I picked up the rest of the pile, fished out the legitimate bills, and threw everything else in the shredder. No wonder the US Postal Service is in trouble – mot of what they deliver is of no use or consequence whatsoever and it’s clear I can just transfer 90% of it directly from the mail box to the recycling. Nothing like being legitimately busy to make me reassess what actually needs to be done.
With my three email accounts, I learnt to be brutal a long time ago. Most don’t get opened and end up in the delete folder at an alarmingly fast rate. Clearly, I am not the only one possessed with delete happy fingers – the latest version of iOS that was pushed to my phone included a handy-dandy feature: are you familiar with that sinking feeling of having deleted something you actually needed, right when you see it disappear? No need to fish it out of the delete folder anymore, I can just shake my phone a couple of times and it magically reappears in the inbox. I love that feature so much sometimes I delete stuff on purpose. Yes, on those months when I have time on my hands.

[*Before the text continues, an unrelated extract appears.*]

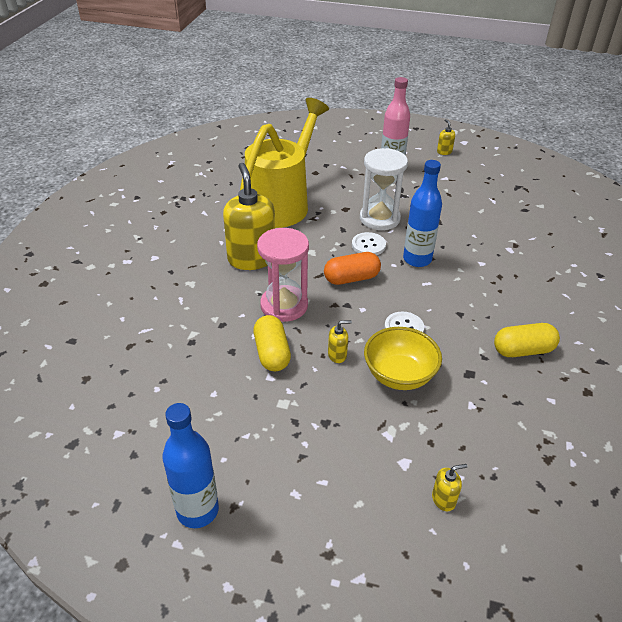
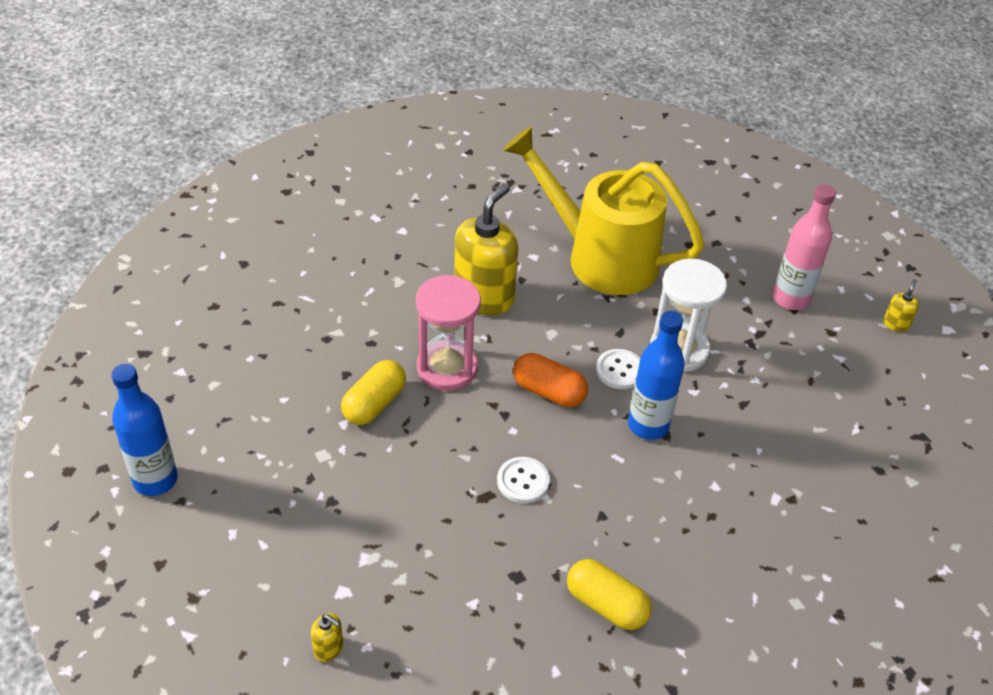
camera: 45 degrees right, 5 degrees up
(282, 203) = (600, 256): yellow watering can -> yellow watering can turned 135 degrees counterclockwise
(337, 355) = (425, 453): yellow soap dispenser -> none
(399, 375) = (451, 519): yellow bowl -> none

If I needed a reminder that most of the things I do every day are far from essential, that pile of paper was it. By ignoring the “mail noise”, I freed up valuable time to devote to more meaningful pursuits, such as playing on the floor with the dogs or sit with the New Yorker for 20 minutes. Long ago sofa girl decided to disconnect one day a week from email and social media. It was my turn to give it a go. On Sunday, I switched my entire Apple family off and, as hard as it was to resist the calling, I hid everything in my office and forced myself to keep away. A whole day, inside my house, without text messages or emails was weird. What if someone was trying to get hold of me? What if I was missing on something important? I wasn’t – as it turned out on Monday morning, although switching the phone off completely might have been a bit extreme. And yet, as I wrote this last sentence, I felt the weight of my ridiculousness. I have lived long enough to remember the advent of the telex machine and now I can’t be parted from my electronics. I even considered buying a Fitbit. Until I remembered that pile of useless mail. Do I really need to know how many steps a day I take? How many hours I sleep? How many calories I burn? No. I don’t. A run up the hill with the dogs will take care of all of the above.